26 janvier 2019 à 10 h 22 min

Les intempéries qu’a connues ce week-end la wilaya de Annaba ont causé la mort de trois personnes, dont un jeune étudiant de nationalité palestinienne. Selon la Protection civile de la wilaya de Annaba, il s’agit d’un jeune Palestinien de 20 ans. Etudiant de son état, il a été mortellement électrocuté alors qu’il tentait d’éviter les inondations, près de sa résidence universitaire, de la faculté de Sidi Achour (Annaba).

A quelques encablures, c’est un vieillard qui a trouvé la mort, seul dans sa demeure à la cité Boukhadra, cernée depuis avant-hier par les eaux de pluie. Quant au dernier, il s’agit d’un sexagénaire qui a été repêché par les éléments de la Protection civile, alors que son cadavre flottait sur les eaux des inondations à hauteur du lieudit Laâlaligue (El Bouni).

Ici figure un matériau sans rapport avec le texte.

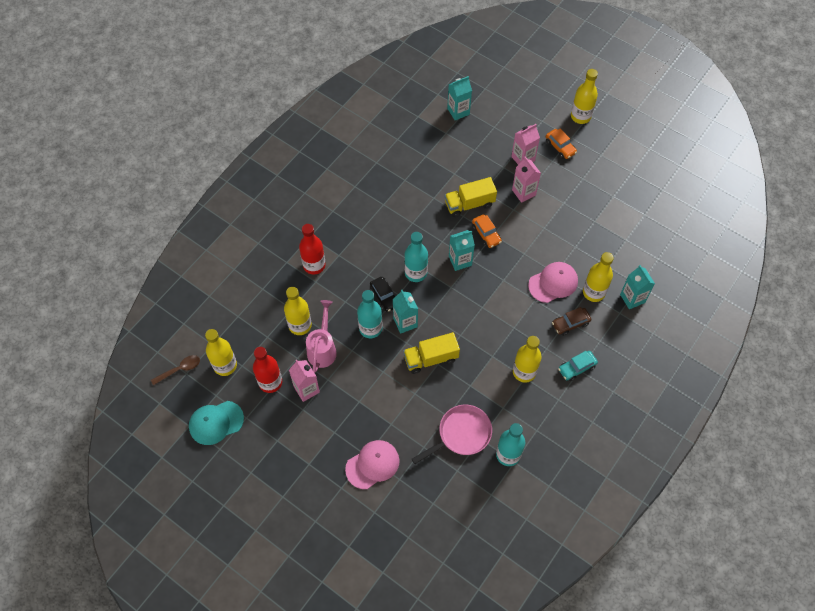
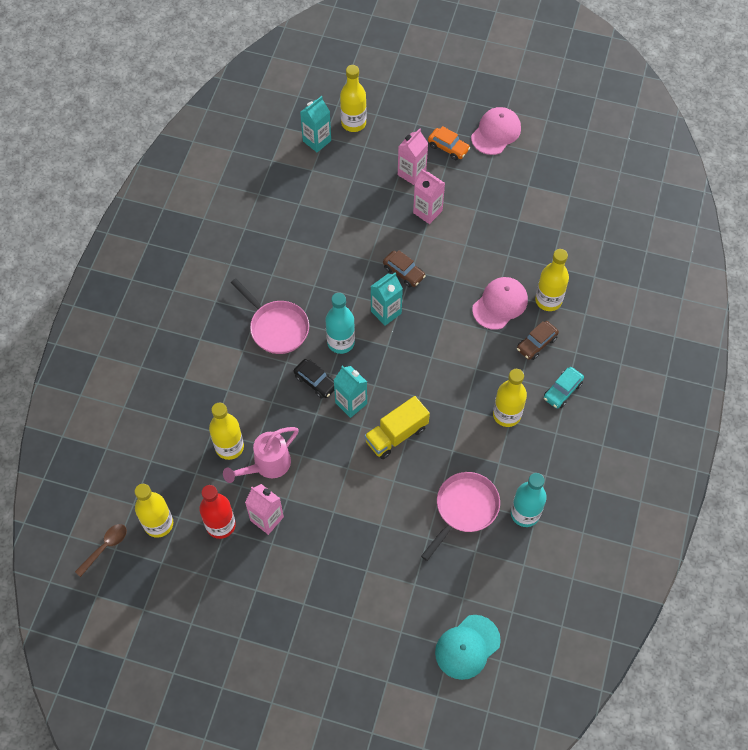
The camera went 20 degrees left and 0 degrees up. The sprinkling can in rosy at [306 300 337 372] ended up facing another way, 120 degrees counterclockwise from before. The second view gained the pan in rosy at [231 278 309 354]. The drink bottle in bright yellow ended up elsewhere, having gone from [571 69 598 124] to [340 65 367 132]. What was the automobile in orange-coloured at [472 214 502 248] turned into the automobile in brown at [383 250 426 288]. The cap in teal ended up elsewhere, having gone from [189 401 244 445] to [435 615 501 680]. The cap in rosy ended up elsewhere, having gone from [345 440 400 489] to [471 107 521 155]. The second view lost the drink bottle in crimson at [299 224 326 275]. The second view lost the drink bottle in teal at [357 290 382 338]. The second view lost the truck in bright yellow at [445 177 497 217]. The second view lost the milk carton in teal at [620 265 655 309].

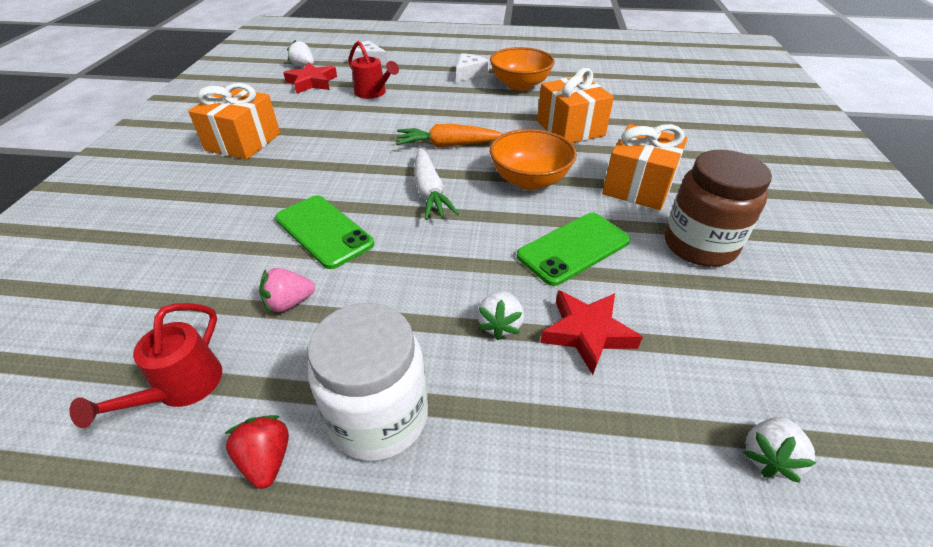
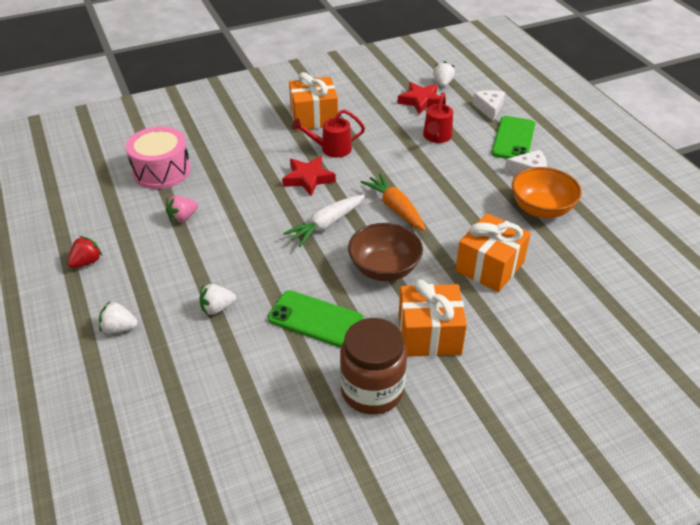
The camera went 60 degrees right and 0 degrees up. The strawberry in white ended up elsewhere, having gone from [743 417 816 483] to [99 301 138 334]. The second view gained the drum in rosy at [126 126 191 189]. The strawberry in rosy at [259 268 315 313] ended up facing another way, 75 degrees counterclockwise from before. The five-pointed star in crimson ended up elsewhere, having gone from [541 290 643 375] to [282 156 336 196]. The sprinkling can in crimson ended up elsewhere, having gone from [70 303 222 428] to [292 109 365 158]. What was the bowl in orange-coloured at [490 129 577 190] turned into the bowl in brown at [348 223 423 281]. The phone in emerald ended up elsewhere, having gone from [275 196 374 269] to [492 116 535 159]. The second view lost the jam jar in white at [307 303 428 461].

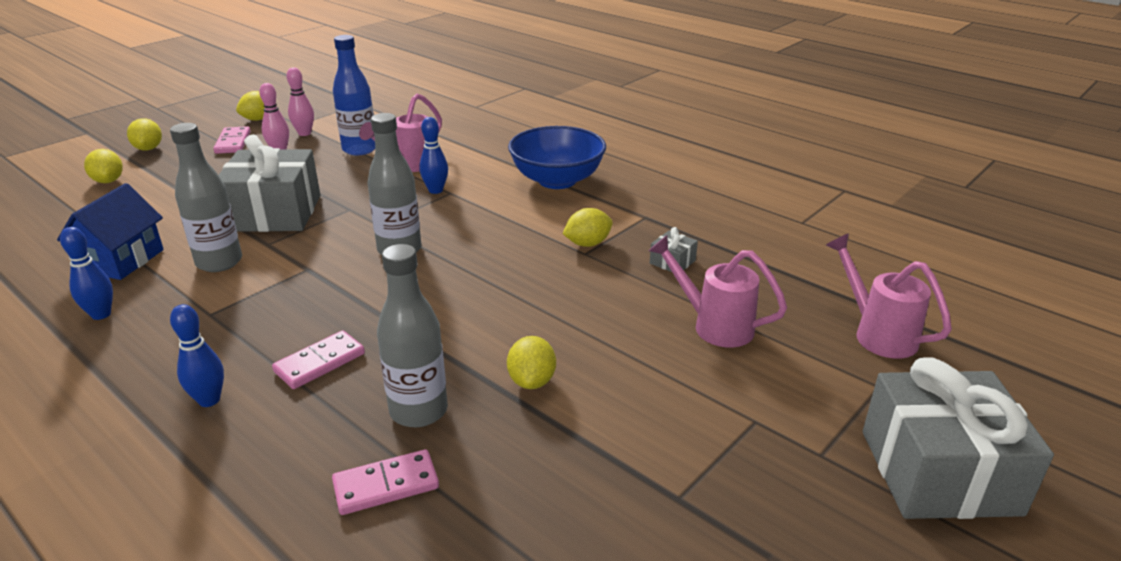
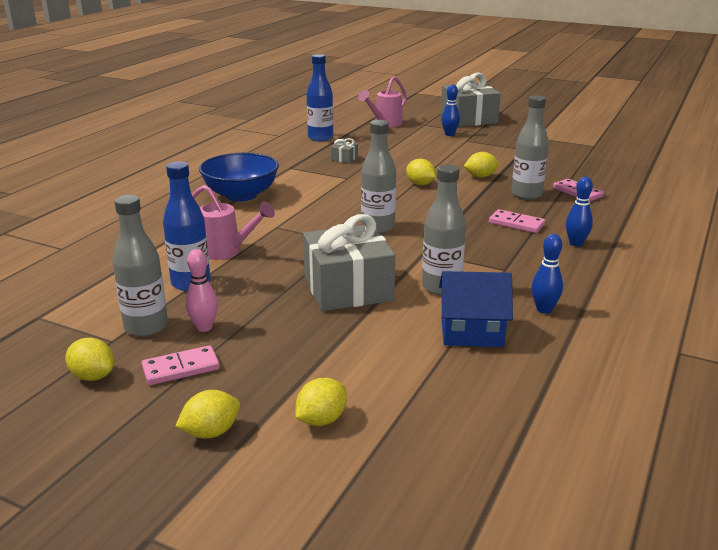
The camera went 105 degrees left and 5 degrees down. Where the skittle in rosy stood at [286 67 314 136], the drink bottle in ash-grey came to stand at [113 195 168 337]. The second view gained the drink bottle in blue at [307 54 333 141]. The citrus fruit in bright yellow ended up elsewhere, having gone from [563 208 613 247] to [406 159 436 185]. The skittle in blue ended up elsewhere, having gone from [419 117 448 194] to [441 84 460 136]. The second view lost the sprinkling can in rosy at [648 235 787 347].

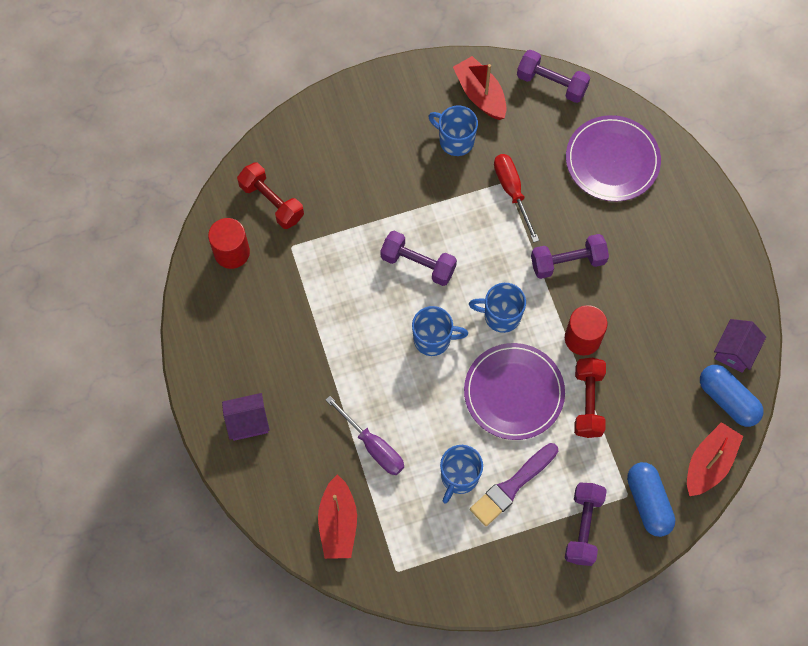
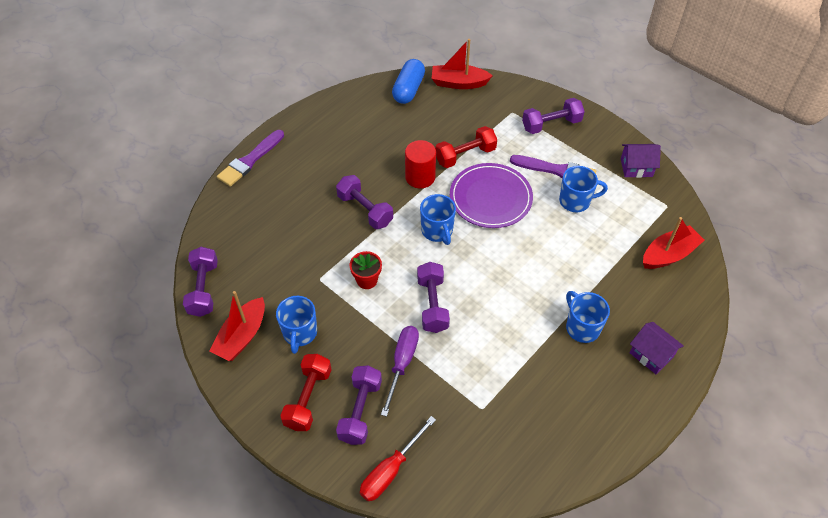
The camera went 120 degrees left and 15 degrees down. The second view gained the brush in royal purple at [217 130 284 187]. The free weight in crimson ended up elsewhere, having gone from [237 162 304 229] to [280 354 332 431]. The second view gained the free weight in royal purple at [336 366 382 445]. The second view gained the flower pot in crimson at [350 251 382 289]. The screwdriver in crimson ended up elsewhere, having gone from [494 154 539 243] to [360 416 436 501]. The screwdriver in royal purple ended up elsewhere, having gone from [326 396 404 475] to [381 326 419 417]. The tea mug in blue ended up elsewhere, having gone from [412 306 468 356] to [566 291 610 343]. The toy house in royal purple ended up elsewhere, having gone from [714 319 766 373] to [621 144 661 178]. The second view lost the cylinder shape in crimson at [208 218 250 269]. The second view lost the plate in royal purple at [566 115 661 201]. The second view lost the capsule in blue at [627 462 675 537].

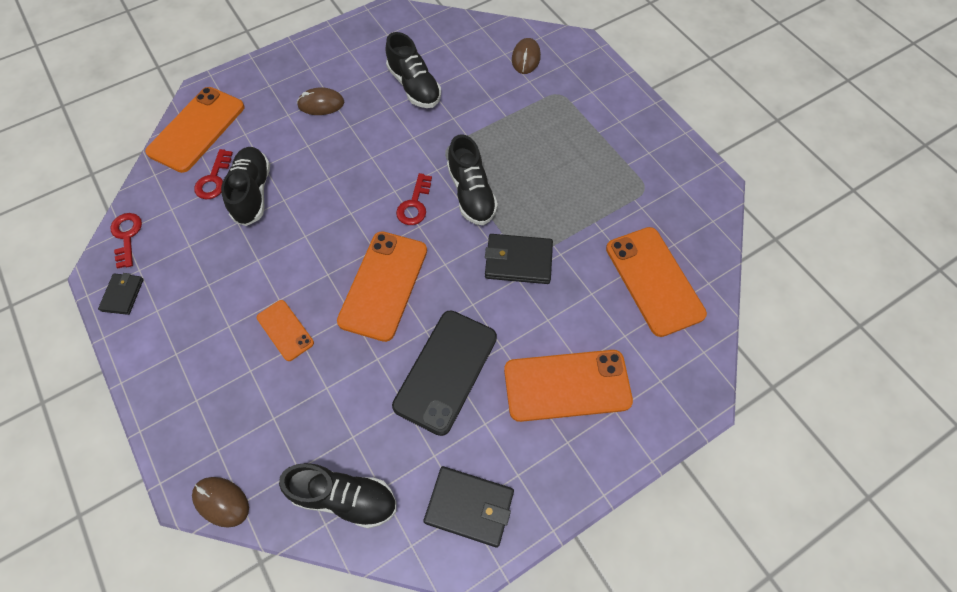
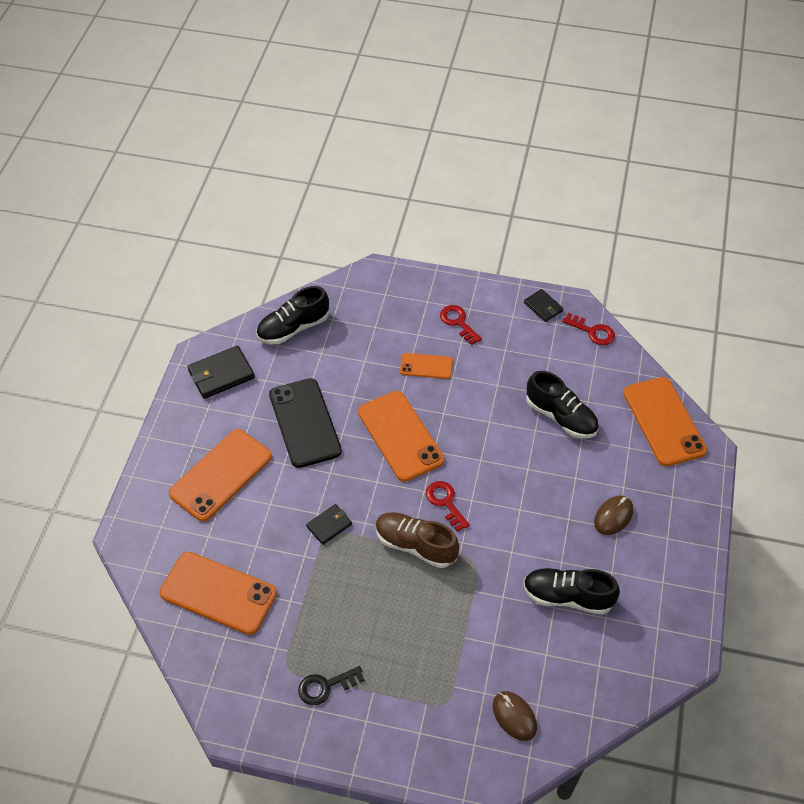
The camera went 135 degrees right and 10 degrees down. The second view gained the door key in jet-black at [298 666 364 705]. The size of the wallet in jet-black at [485 234 553 284] changed by a factor of 0.61. What was the lace-up shoe in jet-black at [447 134 498 225] turned into the lace-up shoe in brown at [375 512 459 568]. The door key in crimson ended up elsewhere, having gone from [194 149 233 199] to [440 305 482 345]. The second view lost the mouse in brown at [192 477 249 528].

Durant les dernières 48 heures, les éléments de la Protection civile ont secouru 203 personnes et sept familles. D’importants moyens humains et matériels, dont des embarcations semi-rigides, ont été mobilisés pour la circonstance. Ainsi, les intempéries ont mis à nu les insuffisances des gestionnaires de la wilaya. En effet, hier, RN44 reliant les communes de Annaba et Berrahal était fermée à la circulation routière, car fortement inondée.

Le même état est constaté au niveau de la RN16, à la sortie est de la wilaya de Annaba. A l’arrêt total déjà depuis déjà deux jours, le complexe sidérurgique d’El Hadjar a reçu également sa grande part des eaux pluviales, annonçant plusieurs autres jours de mise en veilleuse de son haut-fourneau. Ironie du sort, même le complexe sportif du 19 Mai a troqué sa pelouse contre des inondations qui ont immergé tout le terrain.

Les quartiers du chef-lieu de Annaba ont aussi connu la même situation, où des familles de la cité Seybouse (ex-Joannonville), 5 Juillet (Les Hongrois), Sidi Achour, Pont Blanc, Plaine Ouest…, ont passé la nuit à dégager les eaux pluviales de leurs maisons au rez-de-chaussée.

La circulation routière et piétonnière s’est transformée en un véritable calvaire pour les uns et un handicap majeur pour les autres. «Voilà le résultat d’une incompétence avérée de nos responsables communaux, dont le maire de Annaba qui s’occupe seulement de la corniche. Il n’a pas engagé la moindre action pour entretenir les réseaux d’évacuation et les avaloirs, alors qu’on annonçait un hiver très pluvieux. La cité Seybouse est victime de cette négligence avérée», s’insurgent des citoyens de cette cité.

La mauvaise gestion des inondations et l’absence d’investissement dans des canalisations adéquates n’ont fait que perdurer le phénomène des inondations ces dernières années dans une wilaya érigée au-dessous du niveau de la mer. Ce qui l’a rend plus que vulnérable aux inondations.

Pour rappel, l’Etat a mis en place à Annaba un programme d’aménagement des systèmes de collecte, d’épuration et d’évacuation des eaux pluviales, et de protection contre les inondations. Le programme a nécessité un investissement public important qui, cependant, n’a pas donné de résultats concrets.

Dans une de ses déclarations à la presse nationale, Ahcène Aït Amara, directeur de l’assainissement et de la protection de l’environnement au ministère des Ressources en eau, s’était engagé en 2014 à «lancer la réalisation d’un barrage écrêteur sur l’oued Bouhdid. Ce projet va coûter plus de 5 milliards de dinars. Et à l’achèvement de cette infrastructure, on pourra dire que la wilaya de Annaba sera définitivement sécurisée». Depuis, rien n’a été fait.